Est-ce là une raison suffisante pour ne pas réagir, sans doute pas. Mais il s’agit de s’interroger sur les conséquences qu’auront autant d’émotions déversées. 

Et puis, plusieurs lectures sont possibles, de cette affaire.

Le fait qu’elle éclate au grand jour, contrairement à d’autres qui ont bénéficié de la fameuse omerta, peut être un signe de santé républicaine.

Rien ne le certifie, toutefois, tant il est surprenant d’observer autant de médias qui ont largement contribué à porter le candidat En Marche au pouvoir, désormais le mettre à mal.

 

20/07/2018

... Et ce n’est pas même de la propagande russe...

 

Vous le saviez sans doute déjà, pour celles et ceux qui diversifient leurs sources d’information.
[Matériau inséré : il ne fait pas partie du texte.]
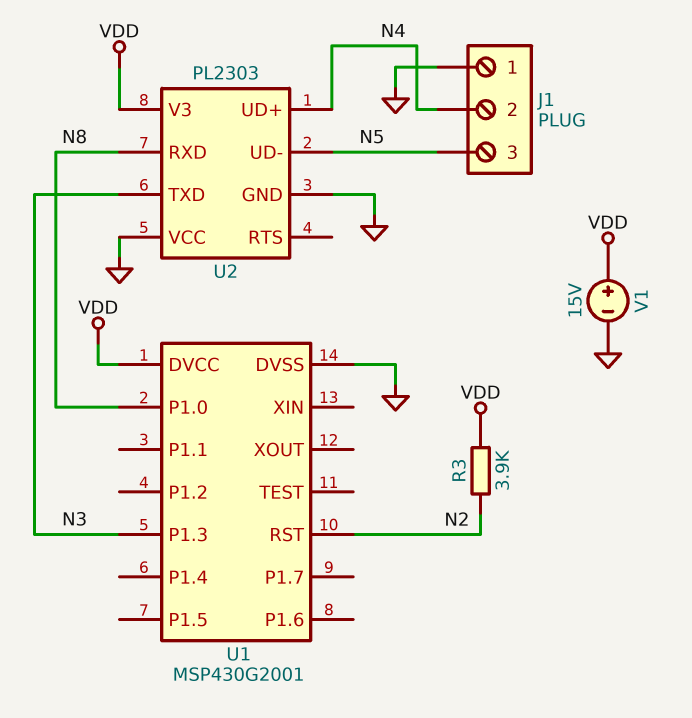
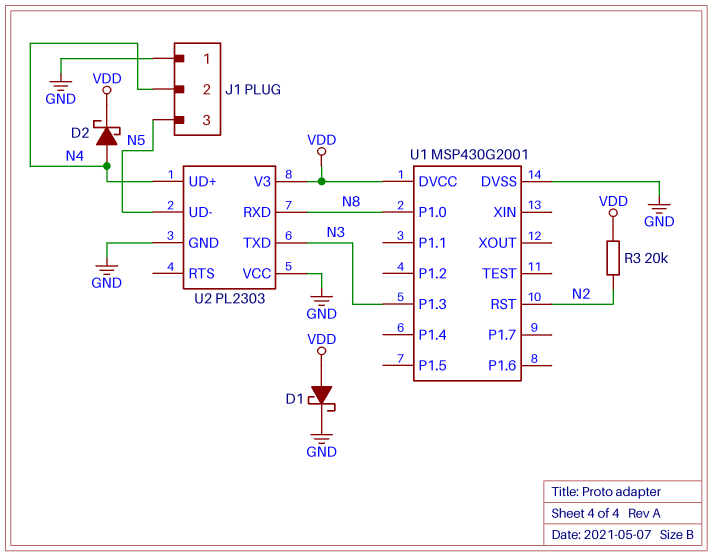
D1: none -> schottky (A VDD, K GND)
D2: none -> schottky (A N4, K VDD)
R3: 3.9k (N2, VDD) -> 20k (N2, VDD)
V1: 15V (plus VDD, minus GND) -> none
Pour les autres, eh bien voici qui leur donnera l’occasion de découvrir ce qui ne relève pas même de propagande russe

Il s’agit de propos tenus par Robert Kennedy junior.

Qu’en conclure sinon que le procédé est tristement humain, connu et rôdé? Des intérêts en jeu, on mobilise toutes les forces à disposition pour les défendre. Et on attaque avec autant d’entrain ce qui émane du camp adverse.

C’est tellement simple et éprouvé qu’on retrouve la manière dans tous les conflits dominés par la plus mauvaise foi qui soit.

Alors?

Se faire une raison, non car la diplomatie existe et n’a de sens que de tout mettre en oeuvre pour calmer les ardeurs  belliqueuses. 

Cependant voilà, tous ne l’entendent pas ainsi et guettent du plus mauvais oeil leur perte d’influence à l’horizon. Pendant ce temps-là, les pertes civiles s’accumulent, qu’à cela ne tienne!

Et partout où la terreur s’exerce pour maintenir son emprise, les mots sont là, prêts à condamner avec la plus grande fermeté tel et tel acte qu’on se hâte de qualifier d’odieux.

Mourir sans comprendre pourquoi  avait déjà été évoqué ici.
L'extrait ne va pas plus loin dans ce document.